I love sharing tactics that help you not only build your net worth, but help you develop smart money habits and one of my favorites to share is debt snowflakes.

It was an idea I picked up from Paid Twice, which sadly no longer up. Jaime did an incredible job with demonstrating how debt snowflakes helped her reach her financial goals. I’m creating a resource to help explain the term and show how you can use it to pay your debt off faster.

Debt Snowball is Made of Snowflakes

Dave Ramsey is most associated with the debt snowball. Once you are current on your bills and your have a small emergency fund set aside, you list all of your non-mortgage debts from smallest to the largest amounts.  pay off debt with snowflakes

For example, let’s say you have three credit card cards you ‘d like to pay off.  You’d prioritize your bills like this:

  • College Credit Card: $800 @ 16% ($50 minimum payment)
  • Visa: $2,700 @ 23% ($95 minimum payment)
  • Mastercard: $2,900 @ 15% ($50 minimum payment)

You may think that it would be better to put your visa bill ahead of the others, but for the debt snowball, you don’t pay attention to interest rates.

Why?

Because the snowball is about changing your behaviors by getting early wins with paying off your debt. Since you’re paying off the smallest debt first, you knock it off your list quicker, making most people excited.

Imagine that you managed to scrape up $100 each month towards your snowball. You put that towards your old college credit card and you pay it off in just over 5 months.

Once that is done, you then take that money and roll it into the next debt and you continue until all of your debts are paid off.

Build Your Debt Snowball with Snowflakes

Debt snowflakes are smaller, more frequent amounts of money that can be used to whittle down your debt. That money can grow your debt snowball so you be debt free quicker.

The big take away with the snowflakes is that no amount is too small to include. You have to be willing to use that extra $5, $10 towards your debt.

Where do you find that money?

Jaime from Paid Twice found creative ways to boost up her snowflakes.

I take surveys online, I sell possessions on craigslist and eBay, and I have yard sales. Any money I get from these endeavors goes directly to my debt.

I also keep a strict accounting of all the money that comes in, and everything left over at the end of the month not earmarked for future expenses also goes directly to debt. These are my snowflakes. I have averaged over $200 extra going to my credit card debt every month due to these snowflaking efforts.
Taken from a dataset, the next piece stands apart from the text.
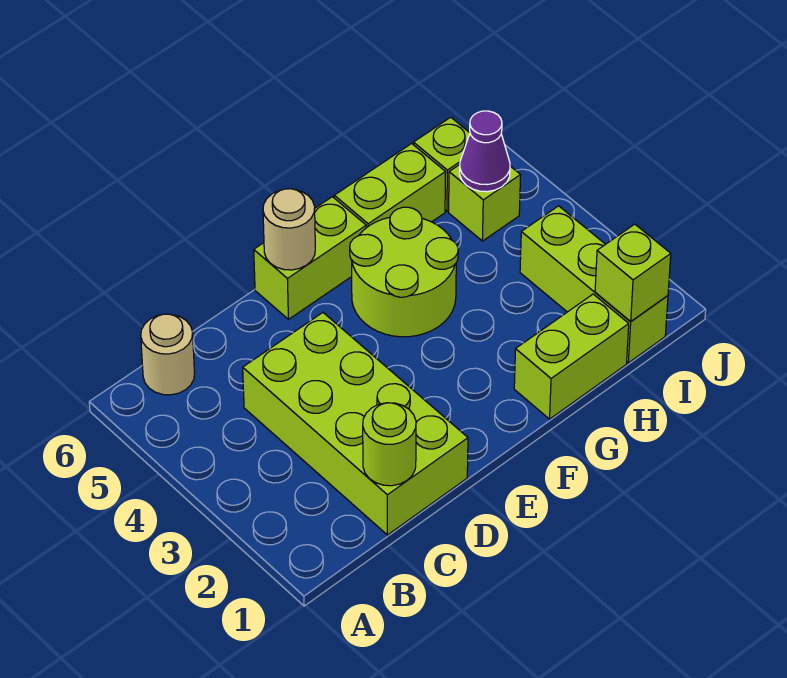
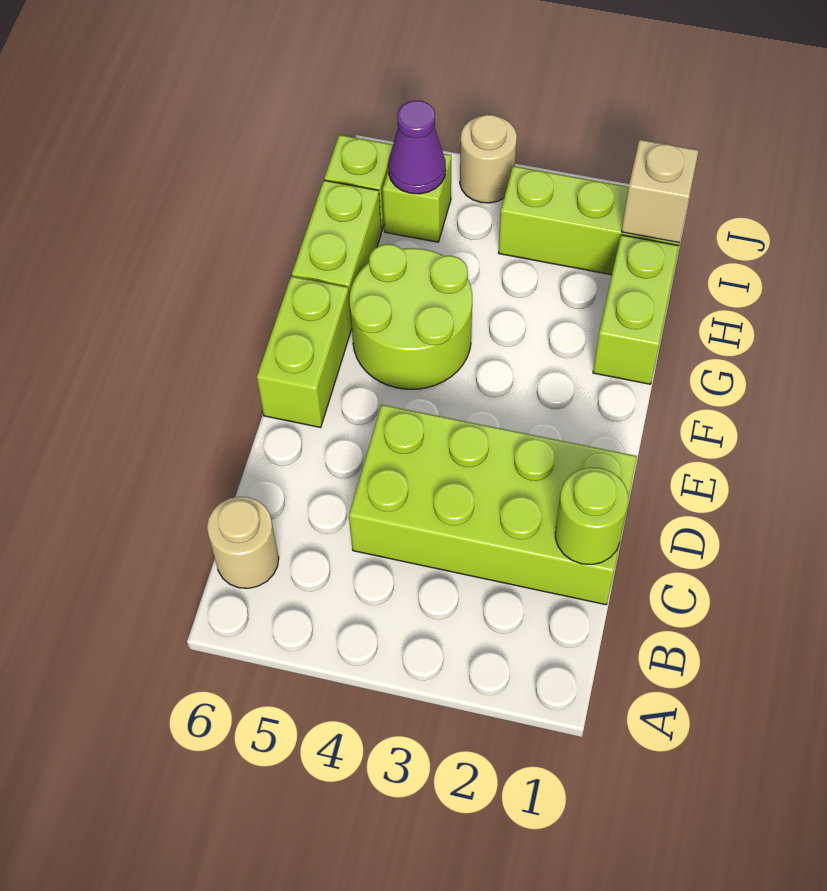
tan round brick E6 level 2 -> tan round brick J4 level 1
lime brick I1 level 2 -> tan brick I1 level 2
For us, we found extra money by cutting our monthly expenses by negotiating better rates for cable, finding deals on our cell phone, and comparing our insurance.

Gathering More Snowflakes for Your Debt Snowball

Want to get started?  These ‘golden rules’ were created by Jamie, but I’ll share my personal take on them.

Snowflake early and often

The best time to get gathers cash is now. Make it a game and see if you can find some money in your budget to pay down your debts.

No amount is too small to be a snowflake

I can’t emphasize this enough- every dollar counts. You don’t have to come up with a revolutionary way to save or make money, you just have to keep your eyes open for every opportunity.

Anything can be a snowflake

Like I mentioned, we found most of our snowflake material, by cutting our monthly expenses. Some may find it easier to earn more money and use that cash to pay down debt. If you need some ideas, you may want to check out the 50/50 challenge where I share ways you can make and save money.

Snowflake as immediately as possible

Big tip – as soon as you have the cash, send it in!

Keep track of your snowflakes to use for motivation

Most of us dismiss small amounts, so it is important to go and track your snowflakes to help you see how much extra you’re really putting in.